Plus, if they can last through a TAFE course, there is some chance they
are not going to decides two weeks later that this isn't exciting enough
and they want to go elsewhere.

You can find out the really keen ones by asking about what computers
they have at home or play with elsewhere. hint, ask them what problems
they had. No problems = no learning.

Been there, done that. Prefer to buy lottery tickets than gamble on
unvalidated claims.

ant[_5_]
02-09-2006, 02:21 PM
Terryc wrote:
> ant wrote:
>
> > They seem to have learned exactly what they need to make the
> > servers go, and no more. Which is why I think they went to TAFE
> > rather than just learning it by being interested in it -
>
> Naah, the eployers want some piece of paper

Employers are terrible at employing. this is yet another example. They don't
have a clue how to find the staff they want, or how to keep them.

--
ant
Don't try to email me;
I'm borrowing the spammer du jour's addy

Terryc
03-09-2006, 02:21 AM
ant wrote:

> Employers are terrible at employing. this is yet another example. They don't
> have a clue how to find the staff they want, or how to keep them.

From an employers point of view, it is the most efficent way. Firstly,
for the modern small business owner, you are spending so much time at
your business that you don't have time to interact with the community to
find these kids that really know what they are doing.

Nor can I afford to gamble modern hardware in a locked room with an
applicant and none of them know the old stuff I've acculmulated.

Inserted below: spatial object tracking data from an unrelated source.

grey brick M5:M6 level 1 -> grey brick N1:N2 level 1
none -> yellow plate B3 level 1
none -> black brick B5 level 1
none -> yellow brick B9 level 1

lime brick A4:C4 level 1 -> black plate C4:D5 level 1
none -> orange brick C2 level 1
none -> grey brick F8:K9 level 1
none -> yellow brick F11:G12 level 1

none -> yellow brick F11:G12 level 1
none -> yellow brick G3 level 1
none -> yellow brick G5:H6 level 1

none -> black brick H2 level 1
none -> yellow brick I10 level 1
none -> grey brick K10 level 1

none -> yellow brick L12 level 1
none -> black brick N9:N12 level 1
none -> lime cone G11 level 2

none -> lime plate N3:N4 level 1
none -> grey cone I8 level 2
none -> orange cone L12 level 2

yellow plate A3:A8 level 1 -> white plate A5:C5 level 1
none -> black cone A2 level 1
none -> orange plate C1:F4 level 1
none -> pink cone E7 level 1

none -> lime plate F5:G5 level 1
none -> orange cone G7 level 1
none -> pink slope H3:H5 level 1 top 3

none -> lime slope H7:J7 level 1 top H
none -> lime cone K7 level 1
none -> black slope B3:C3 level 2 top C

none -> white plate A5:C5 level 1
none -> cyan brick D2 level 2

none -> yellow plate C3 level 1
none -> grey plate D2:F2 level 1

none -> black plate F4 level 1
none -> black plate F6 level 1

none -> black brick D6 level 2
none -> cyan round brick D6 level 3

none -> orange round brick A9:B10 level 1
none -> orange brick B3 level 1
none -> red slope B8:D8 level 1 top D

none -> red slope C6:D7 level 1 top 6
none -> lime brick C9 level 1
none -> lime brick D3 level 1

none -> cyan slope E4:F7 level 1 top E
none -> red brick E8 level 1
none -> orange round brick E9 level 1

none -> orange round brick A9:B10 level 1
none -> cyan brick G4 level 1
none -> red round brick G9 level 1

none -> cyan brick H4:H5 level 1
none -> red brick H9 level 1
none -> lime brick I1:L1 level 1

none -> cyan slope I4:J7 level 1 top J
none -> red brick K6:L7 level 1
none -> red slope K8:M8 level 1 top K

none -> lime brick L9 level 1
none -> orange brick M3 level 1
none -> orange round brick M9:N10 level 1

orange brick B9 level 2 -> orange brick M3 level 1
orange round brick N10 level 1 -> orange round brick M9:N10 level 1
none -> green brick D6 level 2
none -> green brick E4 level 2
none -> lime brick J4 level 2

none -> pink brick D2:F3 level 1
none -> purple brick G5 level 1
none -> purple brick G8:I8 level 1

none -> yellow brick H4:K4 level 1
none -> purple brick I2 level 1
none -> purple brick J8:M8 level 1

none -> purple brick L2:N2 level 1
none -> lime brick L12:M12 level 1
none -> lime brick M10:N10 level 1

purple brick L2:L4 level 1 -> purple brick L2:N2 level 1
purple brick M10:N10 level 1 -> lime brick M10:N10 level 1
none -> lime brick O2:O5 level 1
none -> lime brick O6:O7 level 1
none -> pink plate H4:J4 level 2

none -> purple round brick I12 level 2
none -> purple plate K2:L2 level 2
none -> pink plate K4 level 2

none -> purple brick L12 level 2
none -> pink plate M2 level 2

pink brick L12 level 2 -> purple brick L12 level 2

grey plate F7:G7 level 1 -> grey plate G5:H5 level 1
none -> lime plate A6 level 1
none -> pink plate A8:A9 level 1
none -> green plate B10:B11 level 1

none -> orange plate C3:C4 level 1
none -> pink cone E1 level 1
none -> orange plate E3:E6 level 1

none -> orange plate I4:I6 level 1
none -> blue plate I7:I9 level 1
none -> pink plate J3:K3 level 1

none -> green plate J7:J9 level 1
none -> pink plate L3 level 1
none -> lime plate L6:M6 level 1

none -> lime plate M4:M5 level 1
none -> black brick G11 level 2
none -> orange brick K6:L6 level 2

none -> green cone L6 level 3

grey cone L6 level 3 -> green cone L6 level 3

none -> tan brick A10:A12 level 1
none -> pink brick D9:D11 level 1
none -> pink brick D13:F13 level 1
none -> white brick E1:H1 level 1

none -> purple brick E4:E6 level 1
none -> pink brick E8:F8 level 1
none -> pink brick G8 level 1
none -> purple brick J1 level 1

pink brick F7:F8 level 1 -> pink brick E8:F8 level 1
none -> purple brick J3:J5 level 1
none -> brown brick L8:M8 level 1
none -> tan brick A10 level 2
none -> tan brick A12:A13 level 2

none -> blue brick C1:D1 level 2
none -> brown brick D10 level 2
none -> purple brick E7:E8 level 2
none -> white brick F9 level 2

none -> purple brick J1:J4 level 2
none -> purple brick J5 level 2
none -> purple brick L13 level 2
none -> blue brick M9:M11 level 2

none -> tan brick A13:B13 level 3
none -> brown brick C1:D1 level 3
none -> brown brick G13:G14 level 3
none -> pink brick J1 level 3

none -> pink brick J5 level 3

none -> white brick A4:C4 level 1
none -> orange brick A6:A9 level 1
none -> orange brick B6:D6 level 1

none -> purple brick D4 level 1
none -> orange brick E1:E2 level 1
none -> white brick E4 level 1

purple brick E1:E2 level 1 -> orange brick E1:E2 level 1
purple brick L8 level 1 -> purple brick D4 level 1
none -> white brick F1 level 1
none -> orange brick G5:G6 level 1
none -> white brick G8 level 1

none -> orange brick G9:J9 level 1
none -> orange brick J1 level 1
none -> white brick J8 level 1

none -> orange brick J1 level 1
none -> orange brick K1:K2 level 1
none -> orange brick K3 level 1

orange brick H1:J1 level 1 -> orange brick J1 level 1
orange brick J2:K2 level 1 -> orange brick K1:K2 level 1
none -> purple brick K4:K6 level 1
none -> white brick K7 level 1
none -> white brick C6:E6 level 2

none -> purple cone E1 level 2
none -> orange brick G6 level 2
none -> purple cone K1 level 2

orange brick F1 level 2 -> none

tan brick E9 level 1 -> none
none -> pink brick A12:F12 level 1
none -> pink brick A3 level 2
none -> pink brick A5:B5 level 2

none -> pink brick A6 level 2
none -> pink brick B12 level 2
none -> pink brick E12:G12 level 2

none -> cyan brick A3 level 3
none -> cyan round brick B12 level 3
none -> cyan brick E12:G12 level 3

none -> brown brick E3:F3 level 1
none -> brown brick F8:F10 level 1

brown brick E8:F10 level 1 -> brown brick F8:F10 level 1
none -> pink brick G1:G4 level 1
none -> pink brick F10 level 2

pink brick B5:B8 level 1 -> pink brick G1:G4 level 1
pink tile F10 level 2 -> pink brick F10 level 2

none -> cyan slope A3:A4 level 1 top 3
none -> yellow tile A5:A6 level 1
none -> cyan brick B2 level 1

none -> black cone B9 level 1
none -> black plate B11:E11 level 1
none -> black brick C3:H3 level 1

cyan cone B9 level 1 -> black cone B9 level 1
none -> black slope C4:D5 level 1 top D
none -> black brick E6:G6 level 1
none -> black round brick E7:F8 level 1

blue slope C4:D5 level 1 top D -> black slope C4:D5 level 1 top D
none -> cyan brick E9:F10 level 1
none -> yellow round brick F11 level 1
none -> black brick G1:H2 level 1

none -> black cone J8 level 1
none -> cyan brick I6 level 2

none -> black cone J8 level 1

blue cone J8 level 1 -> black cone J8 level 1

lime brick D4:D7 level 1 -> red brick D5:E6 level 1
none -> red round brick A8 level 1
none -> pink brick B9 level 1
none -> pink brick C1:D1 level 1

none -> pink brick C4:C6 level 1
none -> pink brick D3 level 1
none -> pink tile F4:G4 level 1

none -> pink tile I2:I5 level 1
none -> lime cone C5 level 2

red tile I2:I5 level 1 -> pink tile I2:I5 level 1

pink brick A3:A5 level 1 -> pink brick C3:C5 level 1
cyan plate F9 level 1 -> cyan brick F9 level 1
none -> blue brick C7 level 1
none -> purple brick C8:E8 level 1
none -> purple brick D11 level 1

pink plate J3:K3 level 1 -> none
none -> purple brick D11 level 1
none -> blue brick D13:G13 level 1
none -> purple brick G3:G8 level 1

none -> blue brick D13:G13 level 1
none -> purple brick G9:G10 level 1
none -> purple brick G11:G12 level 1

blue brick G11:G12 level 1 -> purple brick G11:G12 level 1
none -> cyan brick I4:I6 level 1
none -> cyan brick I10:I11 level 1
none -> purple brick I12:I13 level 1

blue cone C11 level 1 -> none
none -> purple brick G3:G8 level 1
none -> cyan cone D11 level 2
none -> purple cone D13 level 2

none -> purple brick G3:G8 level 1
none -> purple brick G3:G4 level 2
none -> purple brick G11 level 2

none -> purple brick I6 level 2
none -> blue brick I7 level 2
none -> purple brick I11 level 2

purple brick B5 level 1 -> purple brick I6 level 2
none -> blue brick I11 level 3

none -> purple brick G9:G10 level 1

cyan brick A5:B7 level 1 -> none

Anyway, beautiful Sunday, time to get out the noddy sprinkler and empty
the tanks onto the garden as they need a good drench.

John Savage
06-09-2006, 03:09 AM
gardenlen > writes:
>just some of the smaller isp's don't support usenet,

That's true; though some of the large ones don't offer usenet, either.

It is not widely known that many ISPs now have an Australia-wide dialin
number, so regardless of where you live, you still pay only the local
call cost to dial in. So no one need feel they are forced to stay with a
low quality ISP because of isolation. Anyone can use any ISP, so you
can make sure you select one which offers a good newsserver.

In similar vein, tourists and travellers can dial in from anywhere in Oz
for the cost of a local call (when accessing from a landline phone).